Obama’s big headache: Afghanistan, not Israel
To listen to Jewish bloggers and pundits, you’d think President Obama’s Middle East policy and his chilly relations with Israel will be his biggest foreign policy headache when he faces voters in 2012.
Well, maybe it’ll be a big problem with a small minority of a small minority, but nothing like the problem he could face if the Afghanistan war is still going on – and if he’s still clueless about how to fix the problem.
This week’s fracas over comments by Gen. Stanley A. McChrystal that were somewhere between indiscreet and insubordinate represented still more bad news for an administration that decided early on to plunge deeper into the Afghan morass – and now, seemingly, doesn’t have any idea what to do next.
Last week Gen. David Petraeus told a congressional committee that fighting the kind of counterinsurgency war we’re fighting in Afghanistan is a “roller coaster experience.”
The problem is, the roller coaster has been running continuously since 2001, and President Obama’s troop surge hasn’t done much to slow it down.
Admittedly, his options appear limited. Sending in still more soldiers doesn’t seem likely to staunch the erosion of support from the Afghan people or slow the resurgence of the Taliban. But a U.S. withdrawal would undoubtedly multiply the chaos in the country and give the the Republicans a big bludgeon to use against Obama in 2012.

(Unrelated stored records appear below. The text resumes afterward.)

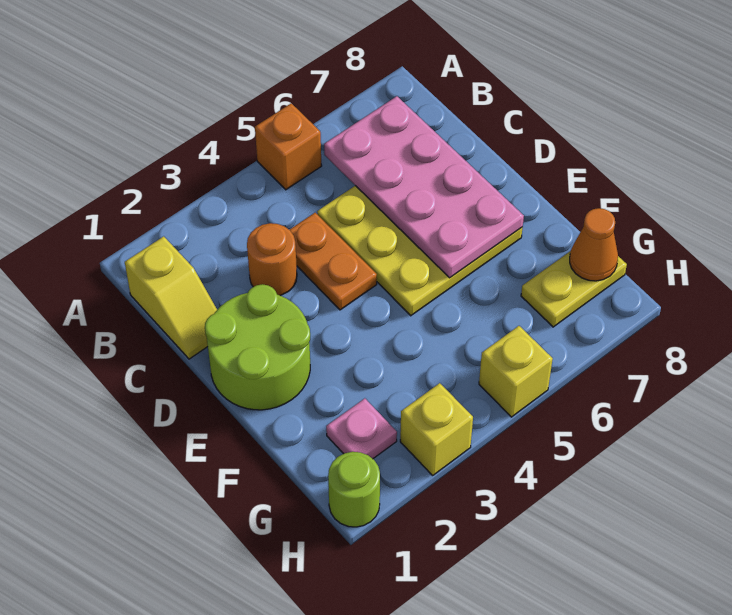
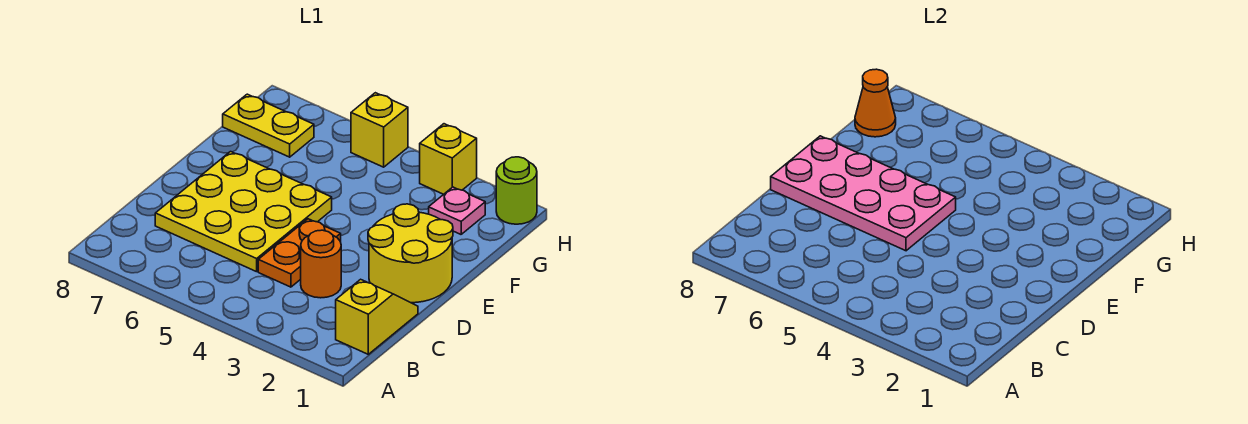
orange brick A5 level 1 -> none
pink plate B6:E7 level 2 -> pink plate D5:E8 level 2
lime round brick D1:E2 level 1 -> yellow round brick D1:E2 level 1

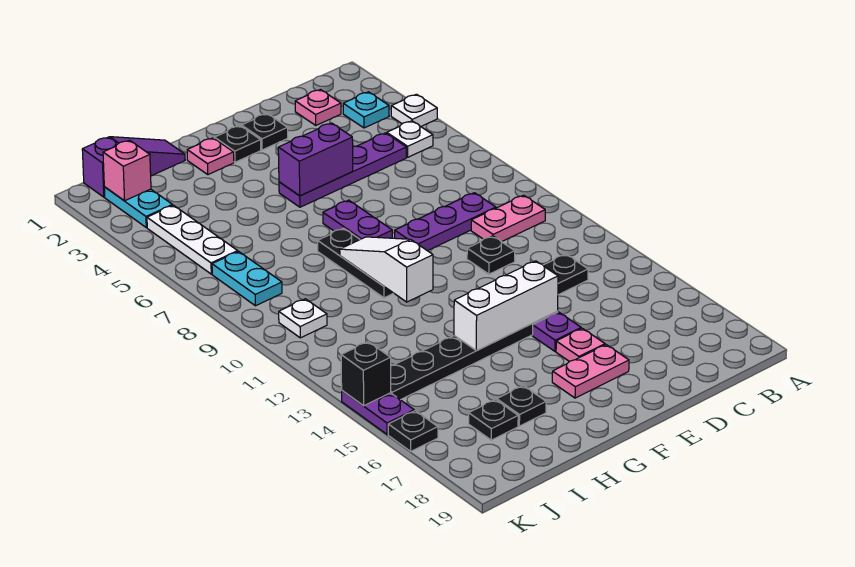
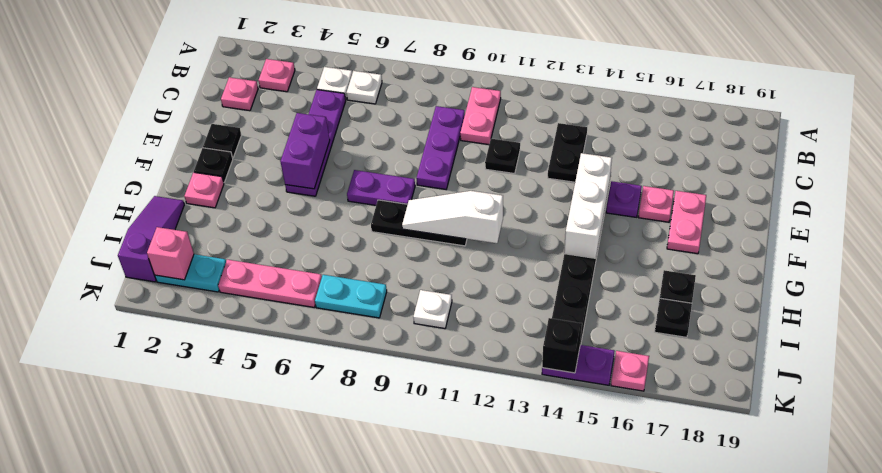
white plate A4 level 1 -> white plate B6 level 1
cyan plate B3 level 1 -> pink plate B3 level 1
white plate J4:J6 level 1 -> pink plate J4:J6 level 1
black plate K16 level 1 -> pink plate K16 level 1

Obama’s Afghanistan policy seemed from the outset designed more to avoid messy political confrontations than to find real answers to the mess he inherited from his predecessor.
As is usual in such poll-driven decision making, that just seemed to make the problem worse.
Leadership? On Afghanistan, the President seems more like someone who’s along for the ride. And that, along with a still-faltering economy, could dominate the 2012 elections; his Israel policies may energize some Jewish voters, but the issue will be a minor sidebar, at best.
I keep wondering about the utter silence of major Jewish groups as the Afghan mess deepens.
The outcome – escalation, withdrawal or sometime in between creatively defined as “victory” – will have huge consequences for U.S. foreign policy in general and our leadership role in the Middle East in particular; the costs of this seemingly endless war will inevitably affect an already traumatized federal budget in ways that will be felt by all the domestic programs Jewish groups care about.
Yet even the more liberal Jewish groups have been conspicuously silent, as if this has nothing whatever to do with them. What’s with that?